Strange exercise because Rust and the 6502 original programming mood are totally different: a word of cleverness and the most obscure side effects in order to squeeze the last clock cycle. But everything is "hack value", I will respect.

person22 · on Sept 21, 2021

I don't think you can get past that the 6502 was meant to be programmed in assembly. Some of the tricks needed to optimally use memory just don't lend themselves to higher level languages. I started with a lot of basic and then moved to assembler because it was the easiest path.

rob74 · on Sept 21, 2021

Er... the article doesn't make it clear, but I guess we're talking about cross-compilation here? So it's not "Rust" (or, as he writes later, LLVM) running on the 6502, just the code generated by the Rust compiler.

Still cool though!

bluejekyll · on Sept 21, 2021

Don’t most people generally mean the target binary from the compiler and not the compiler itself when someone says “see * running on this architecture”?
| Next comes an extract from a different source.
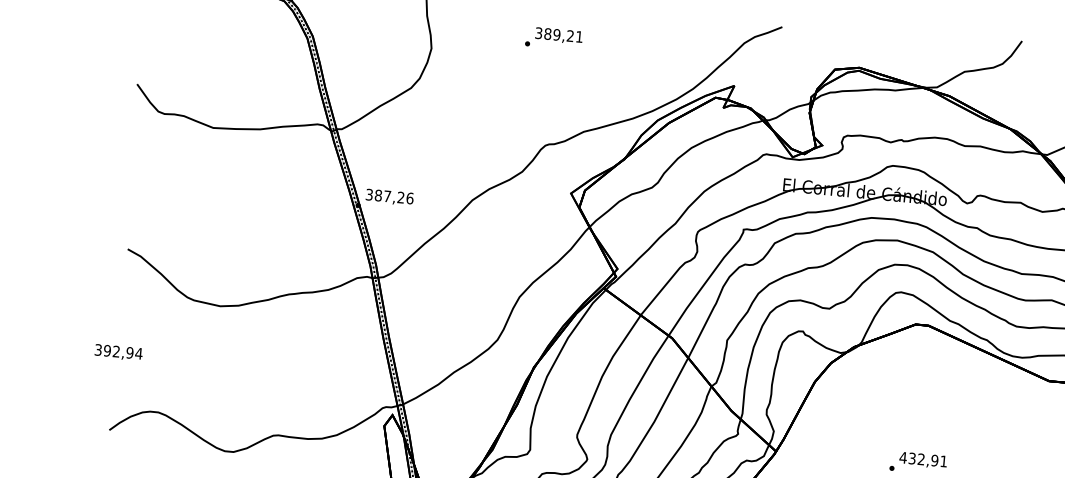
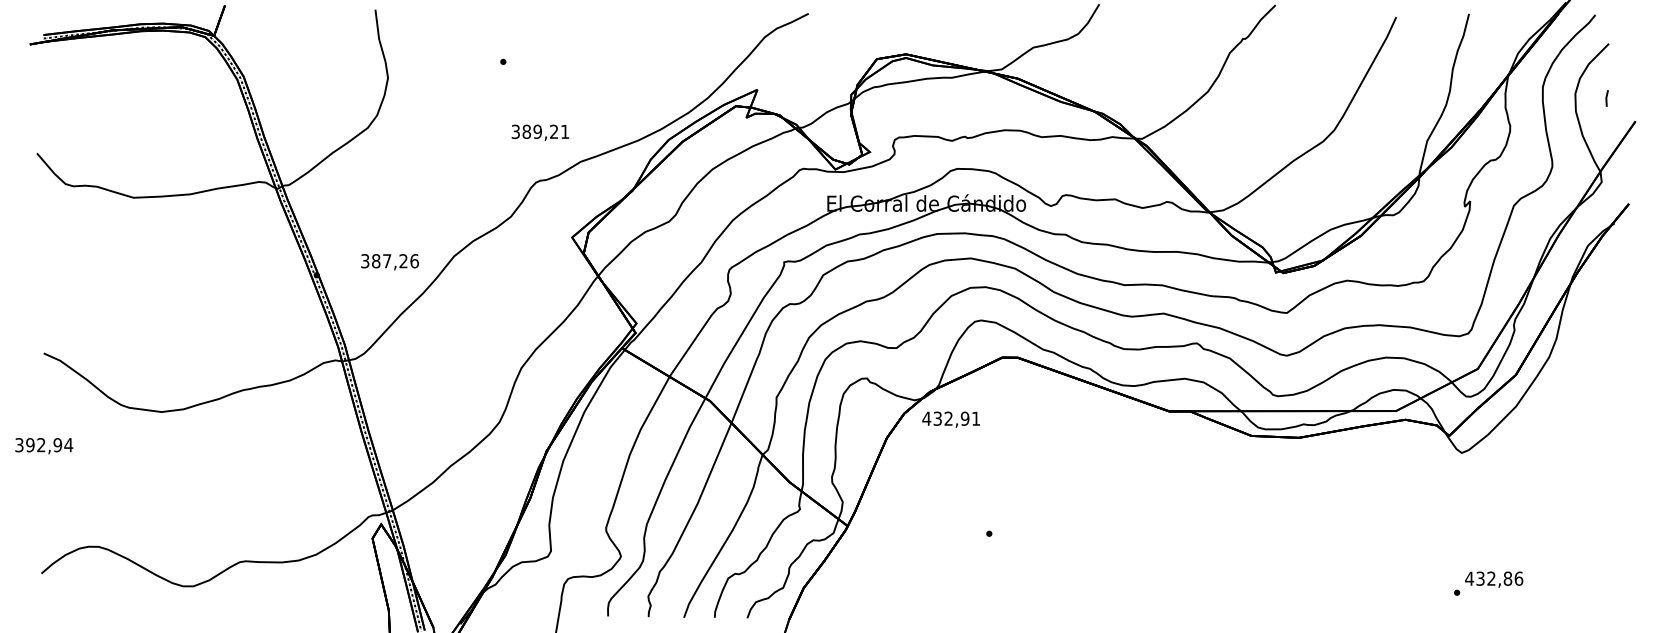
text: (558, 35) -> (539, 132), moved
text: (389, 197) -> (389, 262), moved
text: (118, 353) -> (44, 446), moved
text: (922, 460) -> (950, 419), moved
I can see for some dynamic languages there being a destination between the two, but for compiled binaries, generally Rust on X, it doesn’t seem important if rustc also runs on X (especially when discussing micro-controllers since one would rarely run a full compiler on the chip itself).

fmakunbound · on Sept 21, 2021

> Don’t most people

And the rest are Forth users happily running interactive, extensible compilers with built in assemblers, block IO, screen editors in a multiuser, multitasking environment.

kjs3 · on Sept 21, 2021

All 10 of them...sure.

rob74 · on Sept 21, 2021

Well, when someone says "see Doom running on this architecture", they usually do mean that Doom is running on the architecture. So "Rust for the MOS 6502" or something like that would have been better. But yeah, maybe I'm too nitpicky and unfair to a non-native speaker...

ww520 · on Sept 21, 2021

So WASM on 6502 next?

fallat · on Sept 21, 2021

It looks like so much Rust code to generate the simplest of 6502 code. No thanks.

gergoerdi · on Sept 21, 2021

Did you look at chirp8-engine, or only chirp8-c64? The value add is not in the parts that interface with the C64 internals; probably using C for that would make for nicer code. But I wanted to push as much into Rust as I could in the short amount of time I spent on this.

The real advantage of using Rust is in the actual program logic. E.g. the instructions are decoded into an algebraic datatype (in https://github.com/gergoerdi/chirp8-engine/blob/7623353a8bf0...) and then that is consumed in the virtual CPU (https://github.com/gergoerdi/chirp8-engine/blob/7623353a8bf0...). Rust's case-of-case optimization takes care of avoiding the intermediate data representation at runtime.

boomlinde · on Sept 21, 2021

No thanks indeed, but I completely agree with this sentiment from the article:

> It is worth pointing out that the amazing thing about chirp8-c64 is not how well it works, but that it works at all.